Cinema for the
2020s is about to go live
When Martin Scorsese began making movies, editing involved cutting the razor-sharp film stock by hand — meaning that, in many cases, you were quite literally putting your blood, sweat, and tears into your art. As the master filmmaker nears his ninth decade of life, he can be forgiven for wanting to hold onto what he’s built.
Yet reluctant though he may be, he is still vital enough to recognize the drama of the change — a change that, in his estimation, is the biggest leap for the medium since the 1927 introduction of sound. That change is streaming, and as of this year, all the major players of the film world will have taken the field. As for Scorsese, his last film — which concerns an old man’s confrontation with the irrevocability of both past and future — premiered on Netflix.
Time Has Been
Time itself — the way it moves, and the way we shape it — is the great material of both life itself and the cinema.
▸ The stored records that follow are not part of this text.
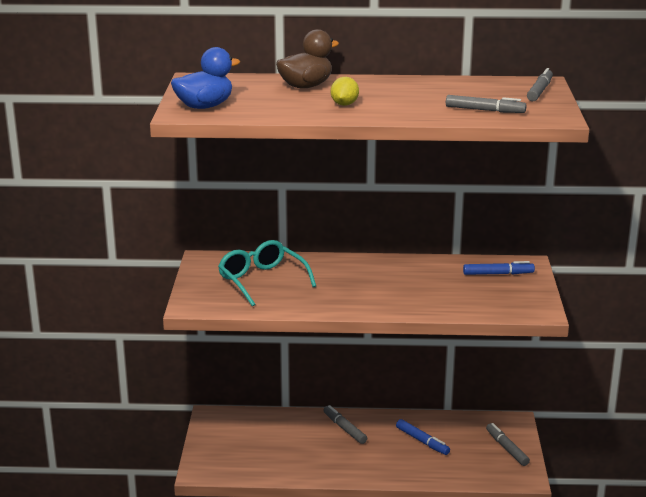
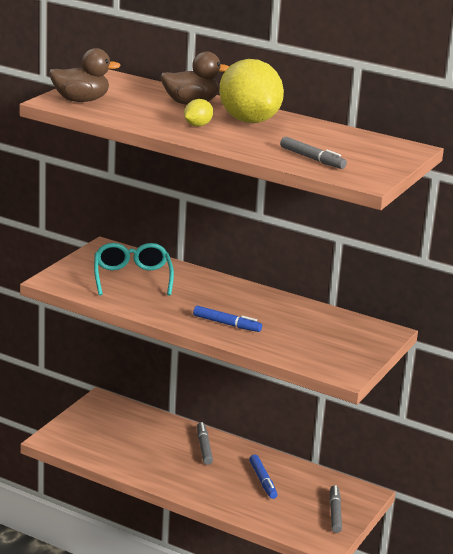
camera: 25 degrees right, 0 degrees up
(204, 106) = (81, 100): blue duck -> brown duck
(379, 90) = (249, 120): none -> yellow lemon
(498, 274) = (348, 332): blue marker -> blue marker (227, 324)
(540, 91) = (394, 155): grey marker -> none

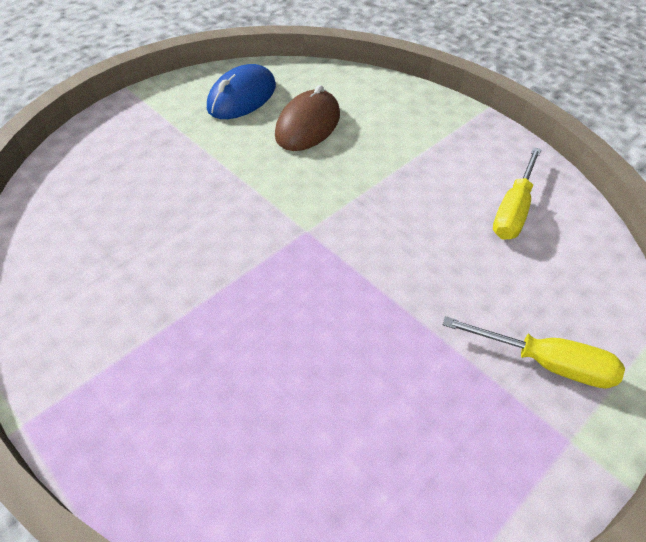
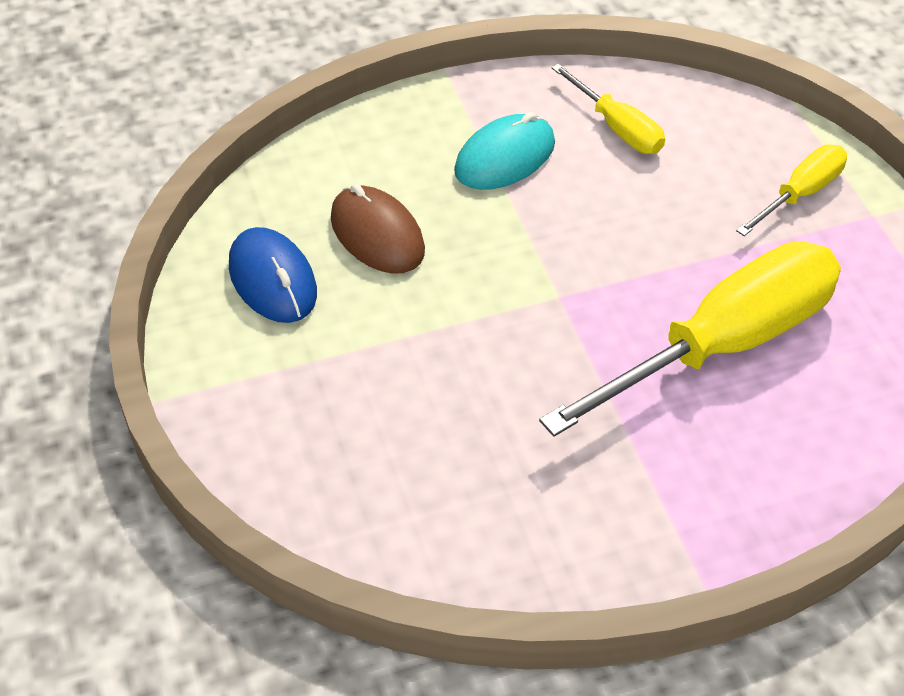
camera: 65 degrees left, 0 degrees up
(312, 353) = (722, 344): none -> yellow screwdriver
(426, 159) = (505, 157): none -> turquoise mouse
As the Russian master Andrei Tarkovsky put it, films are sculptures in time. In streaming, from the perspective of a traditionalist like Scorsese, the impact is painful: Viewers can stop or start the film as they wish, take time away, and come back to it (or not) as they please. They can chip away at the sculpture.
That Netflix, with nary a water tower to its name, has risen to the heights of a legacy studio within a decade speaks to what is missing from Scorsese’s narrative: the audience’s imperium. Filmmakers and their corporate masters didn’t see the potential of the new technology; audiences did. They responded to Netflix’s upstart new platform with an enthusiasm so great it shell-shocked the studios and built a new empire.
The Future
The corporate forces that the technology has unleashed have been called the streaming wars — competition for the attention of the audience across an ever-proliferating variety of platforms. Business leaders don’t tend to see it that way, since the cinema is — and never has been — one thing. Throughout the history of the medium, what has mattered is giving people the opportunity to create: not just the filmmakers, but the audience as well. What streaming brings to bear is the power that everyone has to sculpt in time.